# Exercise details
All lines from the one with "part: (360, 42) -> (515, 49), size x1.4" through the final line of the records below must be written out exactly, with no other text.

(Data provided begins)

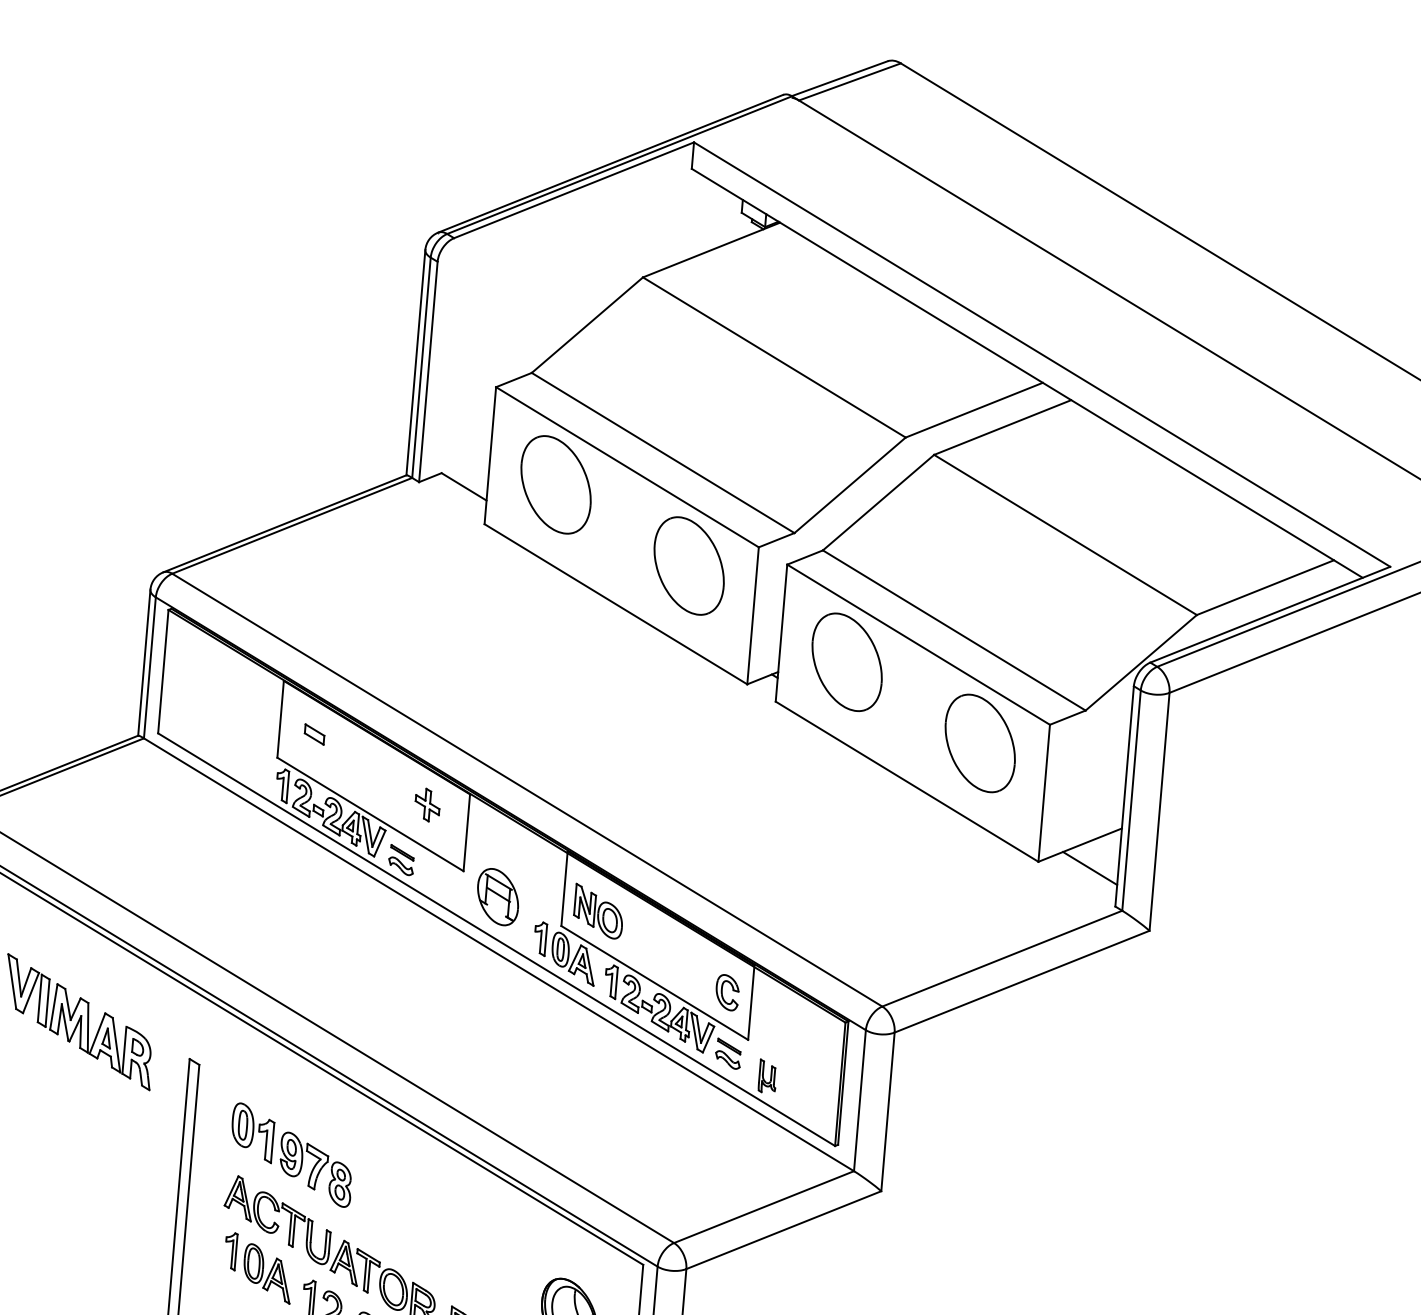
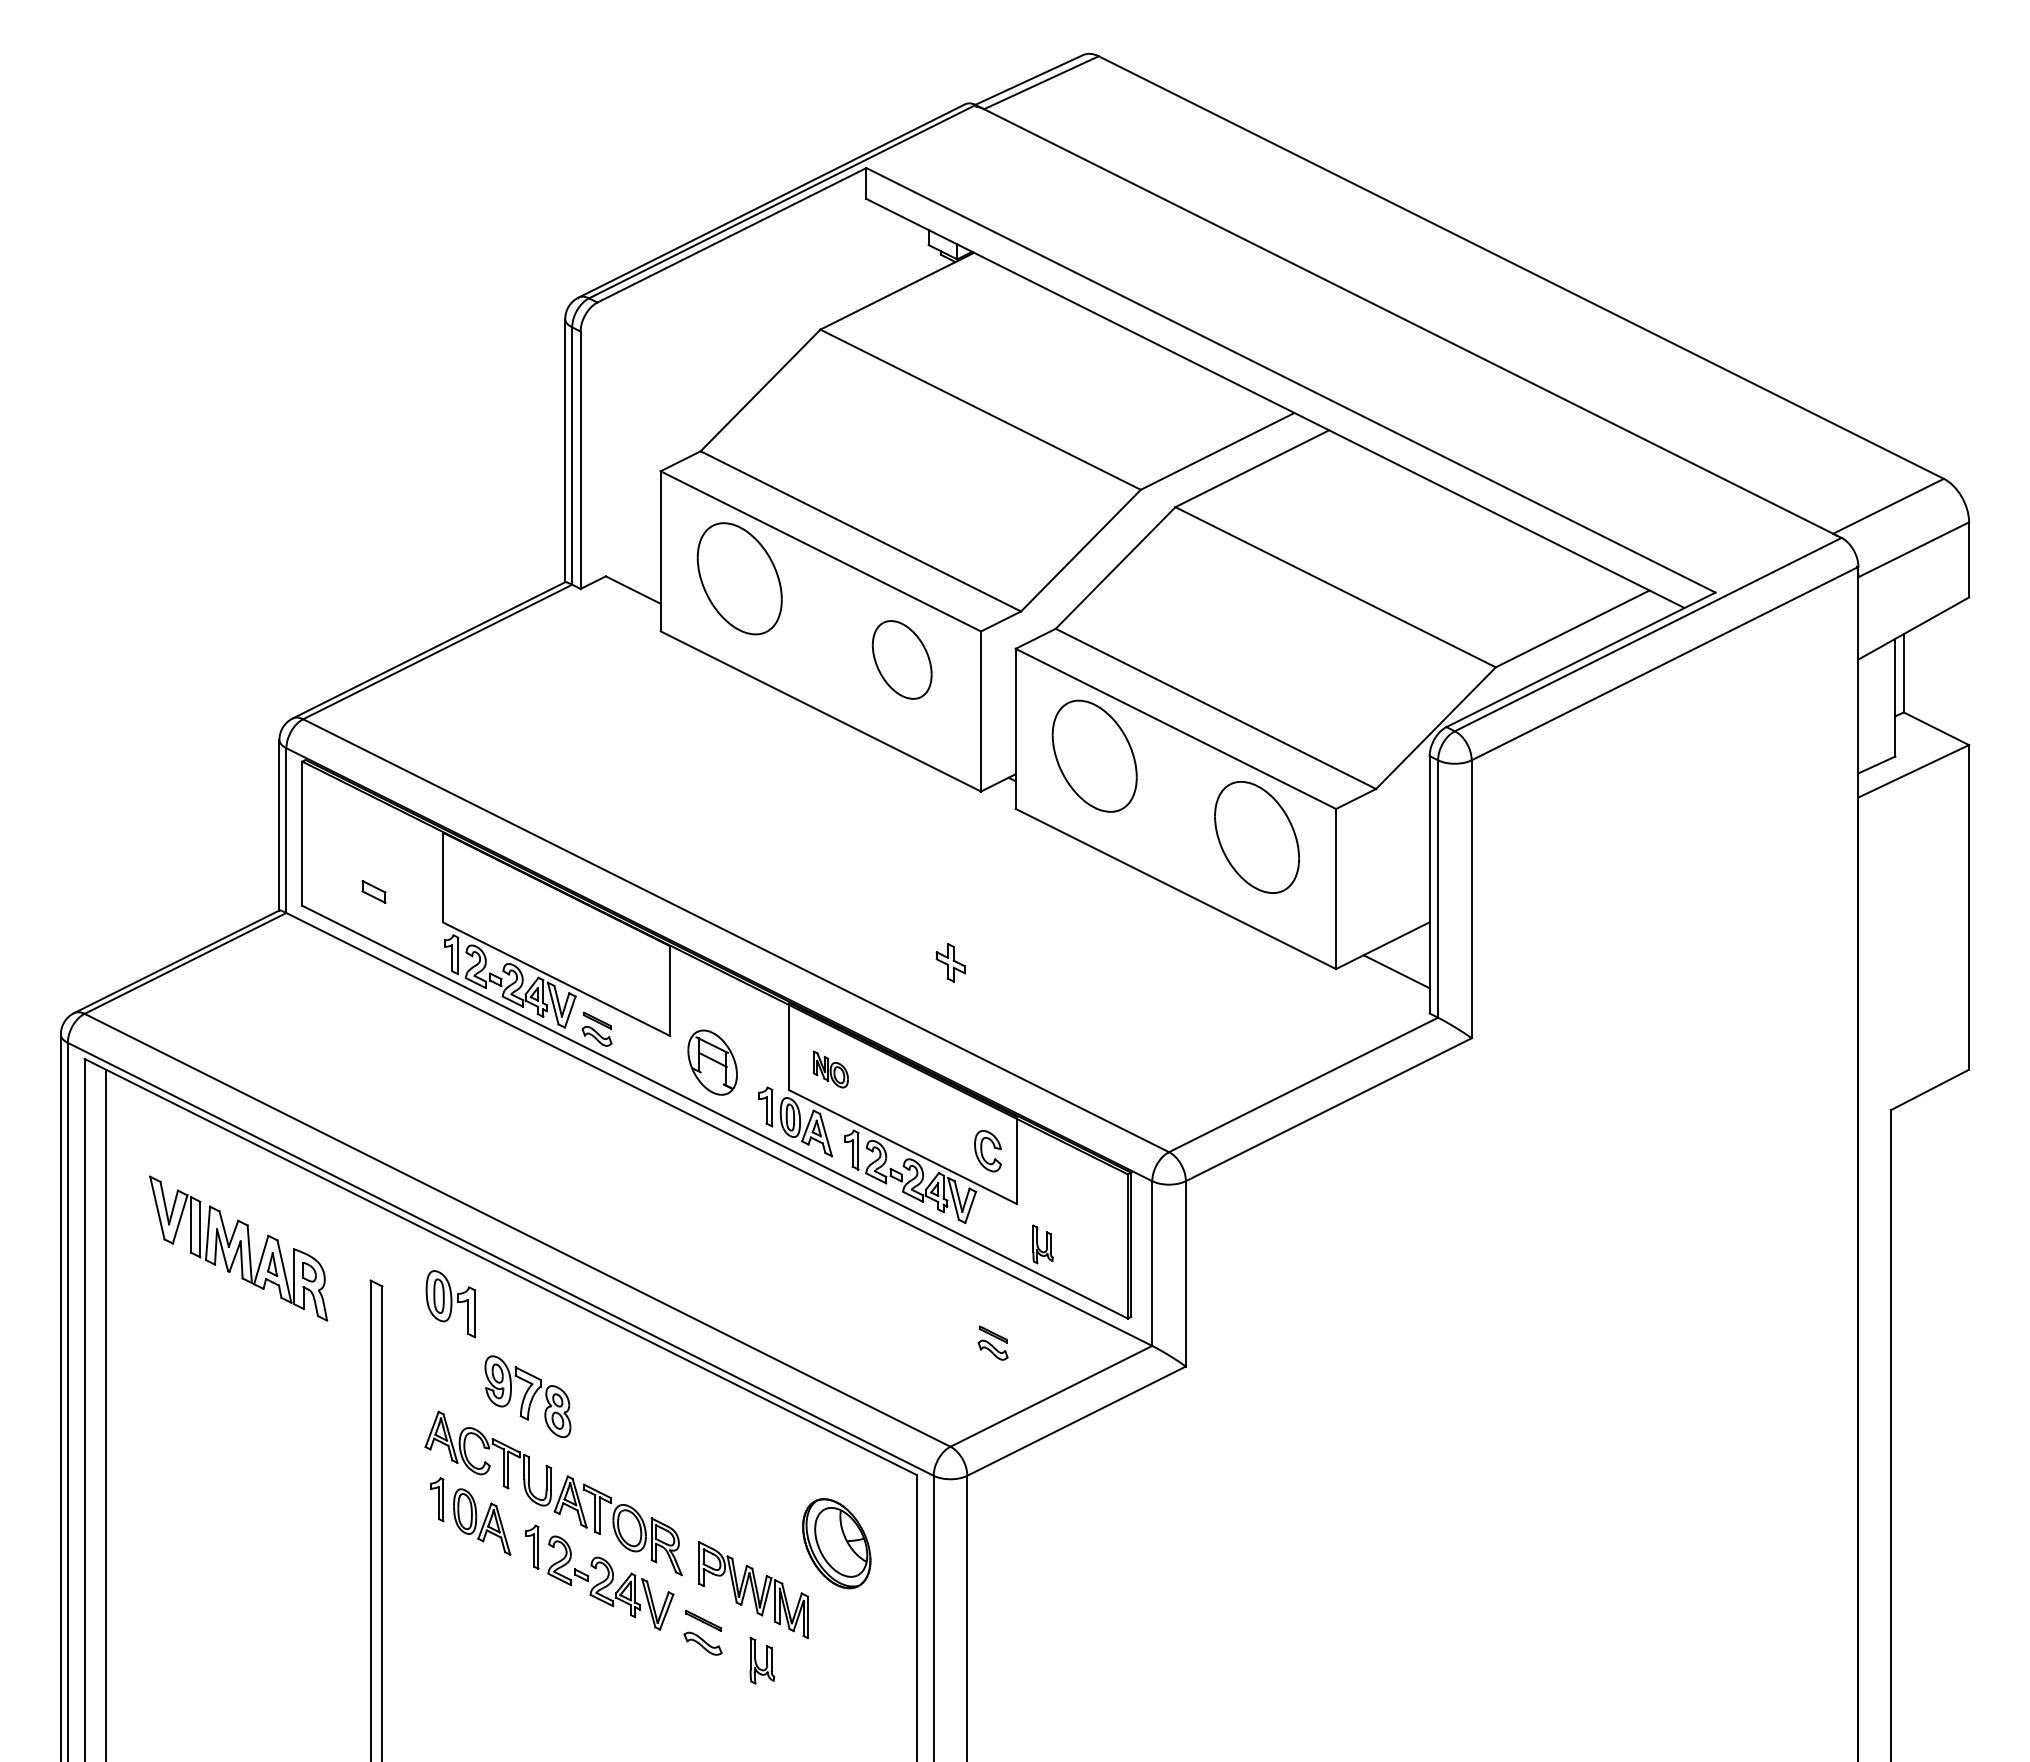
part: (689, 565) -> (902, 659), size x0.7
part: (314, 734) -> (373, 891), moved
part: (427, 804) -> (950, 962), moved
part: (598, 911) -> (830, 1069), size x0.6
part: (727, 1053) -> (992, 1342), moved
part: (252, 1133) -> (450, 1304), moved

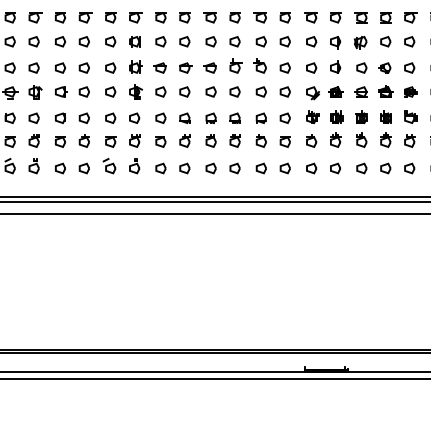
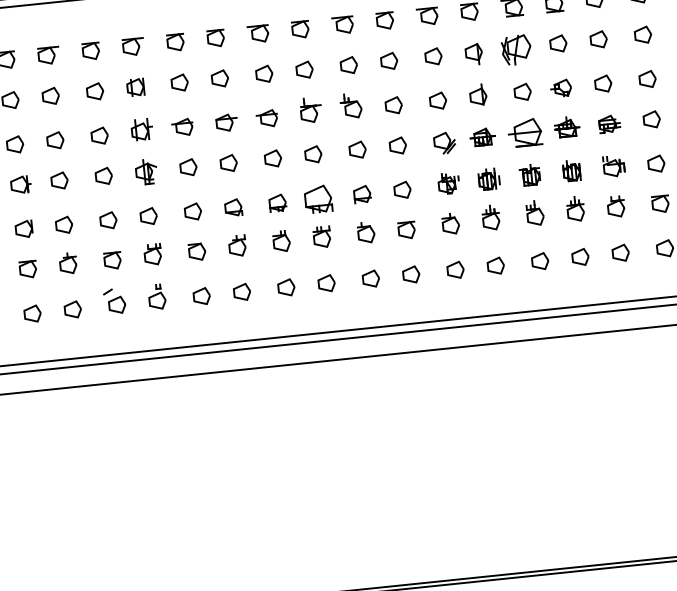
part: (360, 42) -> (515, 49), size x1.4
part: (360, 91) -> (524, 132), size x1.6
part: (234, 117) -> (316, 197), size x1.6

(Data provided ends)

# Reply to the task
part: (360, 42) -> (515, 49), size x1.4
part: (360, 91) -> (524, 132), size x1.6
part: (234, 117) -> (316, 197), size x1.6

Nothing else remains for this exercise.